I was hoping to get more clarification on the following: I have a large number of dindex and dblock files from an interrupted backup. The backup was close to being completed so they should contain a good amount of data. Unfortunately I have lost access to the original data and these dindex and dblock files are all that remains. There were no dlist files created. I have attempted using the cli recovery tool but get the following error when using the restore command:
Program crashed:
System.InvalidOperationException: Sequence contains no elements
at System.Linq.Enumerable.First[TSource](IEnumerable1 source) at Duplicati.CommandLine.RecoveryTool.Restore.Run(List1 args, Dictionary`2 options, IFilter filter)
at Duplicati.CommandLine.RecoveryTool.Program.RealMain(String[] _args)
Would there be any way to get around this and restore part of my data? I have tried the python script and it seems to not do anything when pointed to my data. Any help would be greatly appreciated!
what do you mean by that ? I hope that you understand that to use this script, you need to download the files from your remote backend and get it on a local drive.
EDIT: I missed the part where you said that you don’t have any dlist files. You can’t hope to recover from a Duplicati backup where there are no dlist files. No list of files backed up == what you have is a bunch of binary data without any pointer to file names.

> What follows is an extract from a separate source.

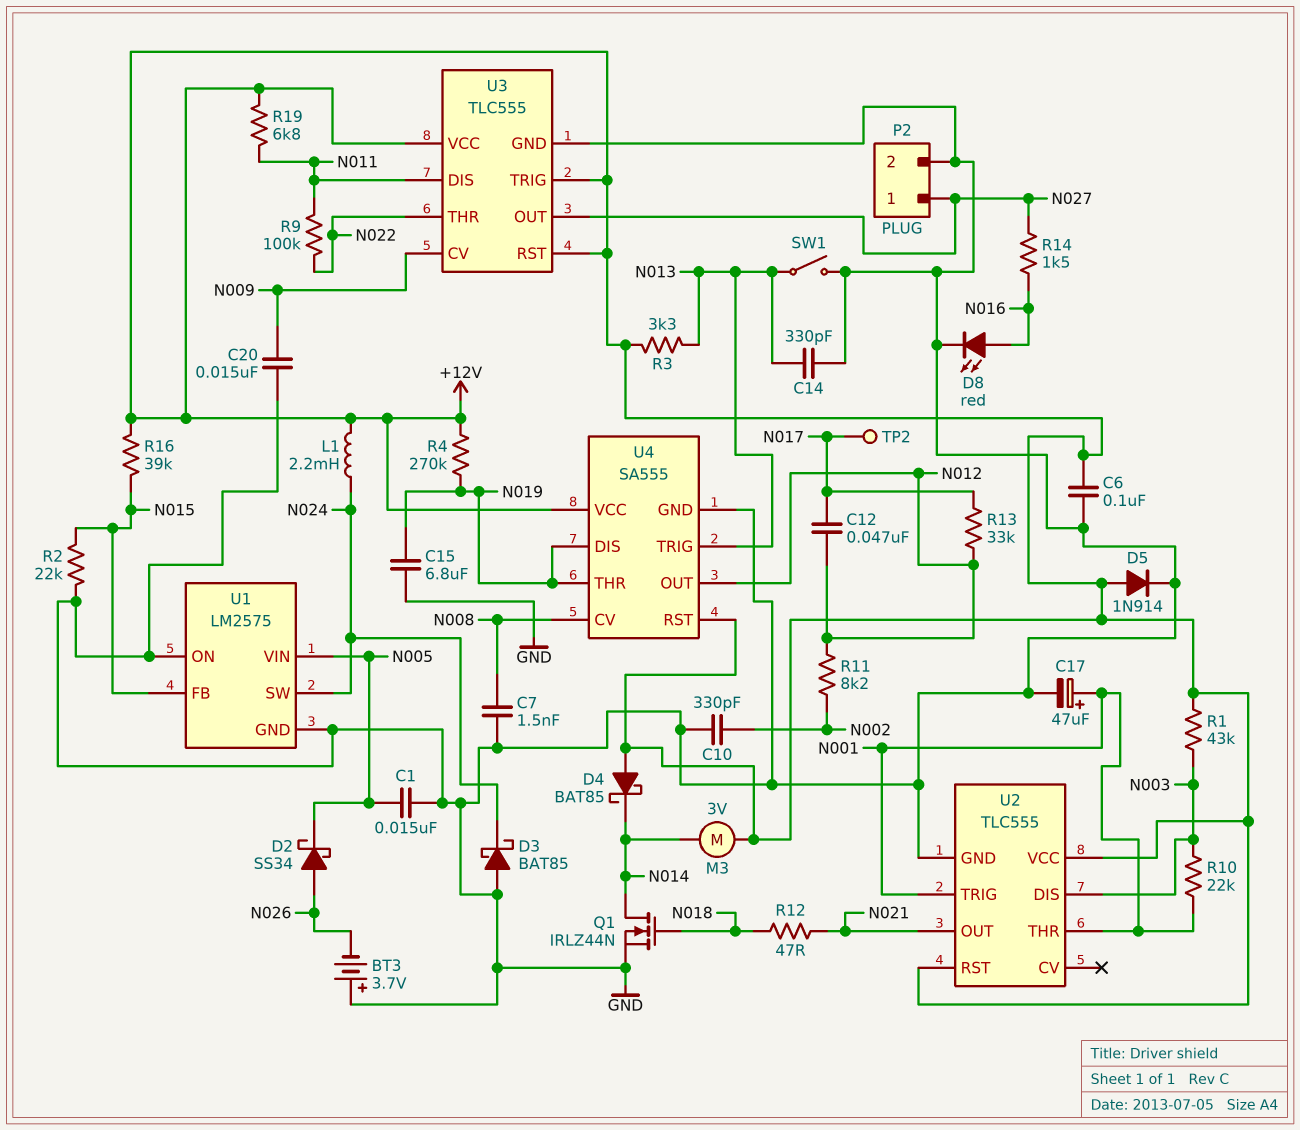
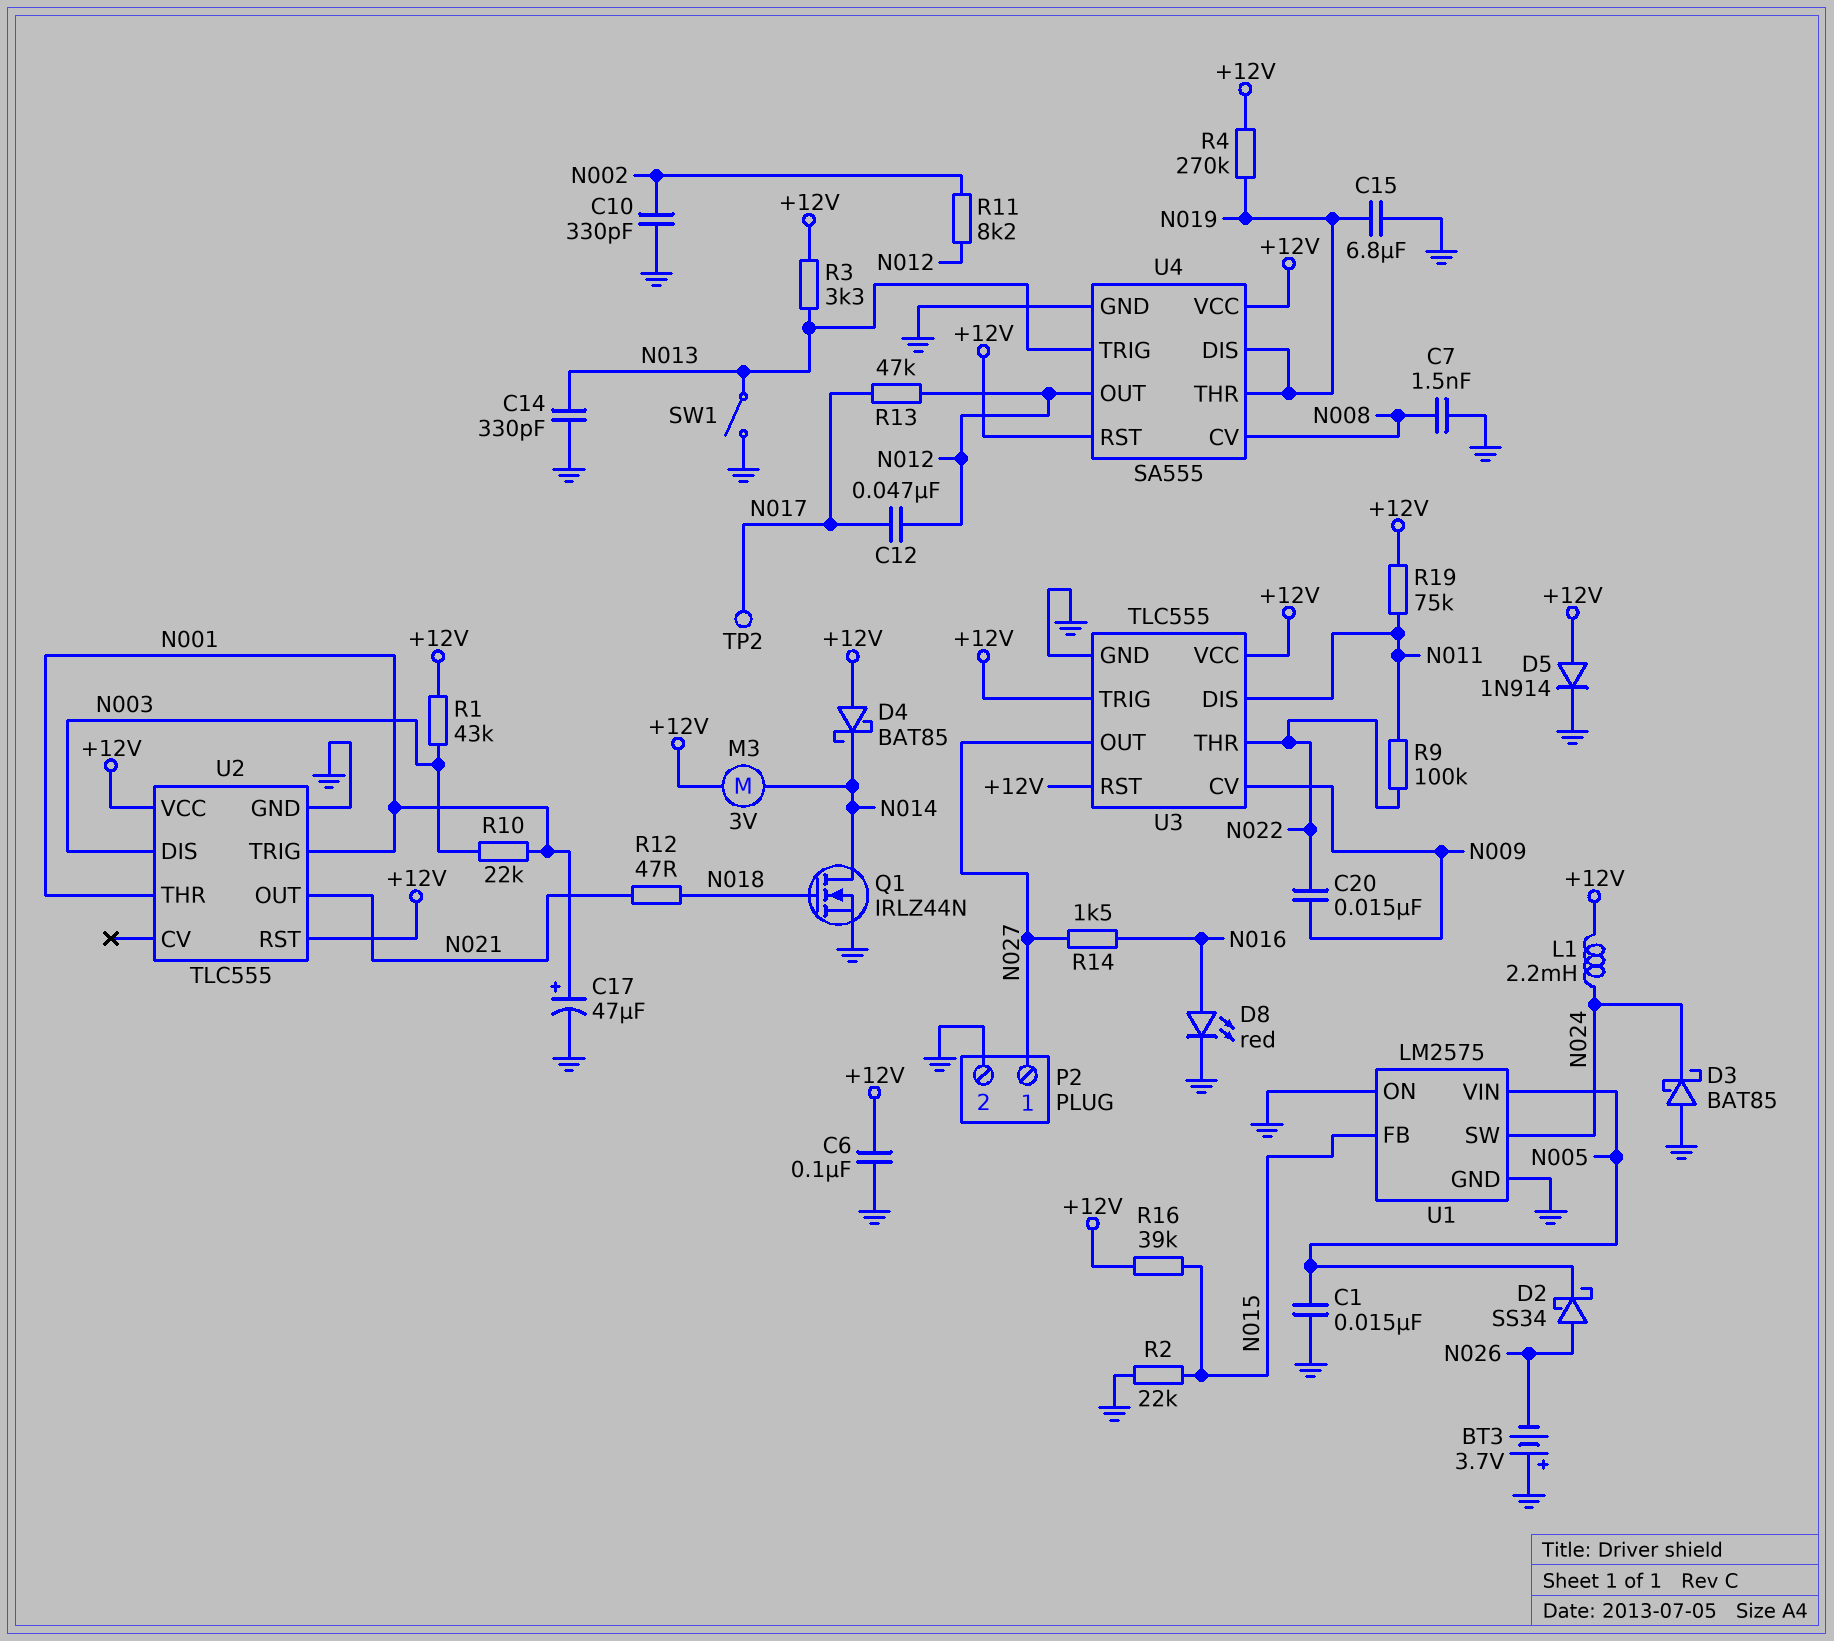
C20: 15nF (GND, N009) -> 15nF (N009, N022)
R13: 33k (N012, N017) -> 47k (N012, N017)
R19: 6.8k (+12V, N011) -> 75k (+12V, N011)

That said, your backup data was the result of a first time backup, otherwise it would have already some dlist files.
If that includes the entire drive with your user profile, then you probably lost the database as well.
Your data is available in default 100 KB blocks if tiny pieces will help without any reassembly map,
which would be from either dlist files or the database. There’s actually a bit of help in the dindex by
having blocklist information which can help form files you could rummage in, but names are in dlist.
Restore Backup with only dblock and dindex files was a similar dilemma, and I remembered a tool
had been made, but I had forgotten that a database was found and it used that, not the raw dindex.
It might be possible (if somebody has the time and skill) to bend an existing tool into just assigning
placeholder names to files, if it can put the files together from blocks (which would be a large help).
Do you do Python? If so, you could be the one who makes the tool you need, with some guidance.
To illustrate, I backed up a ten-block file whose blocks are identified by 32 byte hashes in a dindex.
The blocks are NUL because they’re from a past test, but basically after Base64 it’s a file in dblock. https://cryptii.com/pipes/hex-to-base64 of the SHA-256 f627ca4c2c322f15db26152df306bd4f983f0146409b81a4341b9b340c365a16
is (I’m using their RFC 4648 version which might be the right one – need something filename-safe)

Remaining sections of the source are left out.